Multi-class neural networks involve classification problems that involve more than 2 outcomes. So instead of (for example) “spam vs not-spam”, a multi-class problem may involve three, four, five, or thousands of possible categories.
The Basics of Softmax
In situations with multiple outcomes, often only one can be the case. Eg: if we’re trying to identify a type of car, it cannot be a Ford AND a Toyota, it can only be one. This is called a “single-label” multi-class classification problem. In these situations, we want to ensure that our probabilities add up to one. (That is: if there’s an 80% chance it’s a Ford, the rest of the possibilities should add up to 20%). This idea – that each possible label has a percentage probability, and those probabilities should add up to 1, is called softmax.
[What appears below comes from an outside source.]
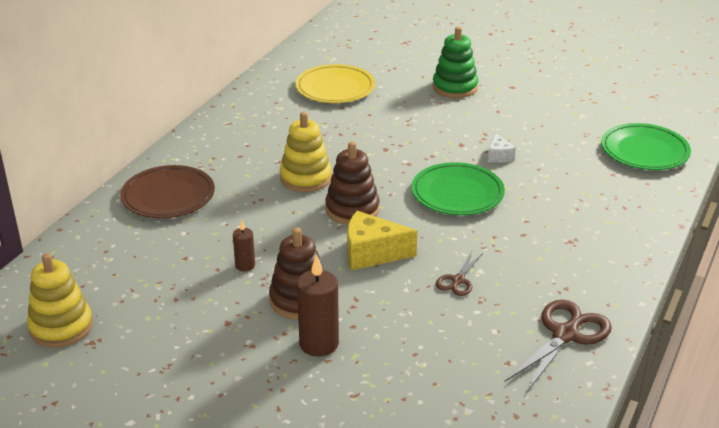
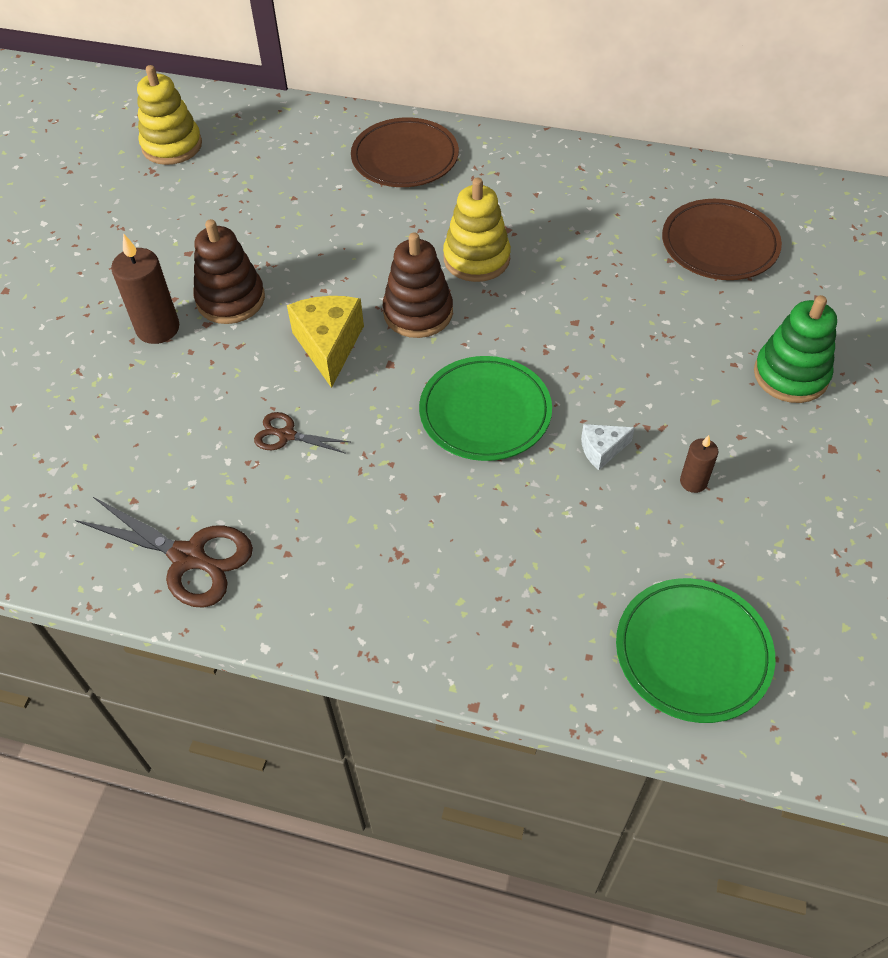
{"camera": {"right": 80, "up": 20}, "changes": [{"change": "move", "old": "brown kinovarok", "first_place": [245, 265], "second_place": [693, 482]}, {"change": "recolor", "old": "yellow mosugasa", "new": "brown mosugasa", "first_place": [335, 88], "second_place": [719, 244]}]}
Softmax is implemented as a layer just before the output. It must have the same number of nodes as the output layer.
Full Softmax vs Candidate Sampling
If we have a small number of possible labels, we can calculate the probability of every class. This is called Full Softmax.
But if we have many labels, we may want to consider candidate sampling. Candidate sampling involves calculating probabilities for all positive labels, but only a random sample for negative labels. Eg: if we’re interested in determining a type of car, we don’t have to worry about examples that aren’t of a car at all. We would use candidate sampling where, in cases with many labels, it is too expensive to calculate all permutations.
Note: softmax assumes that every example has only one label. If an example can have multiple labels, you’ll need to rely on multiple logistic regressions instead.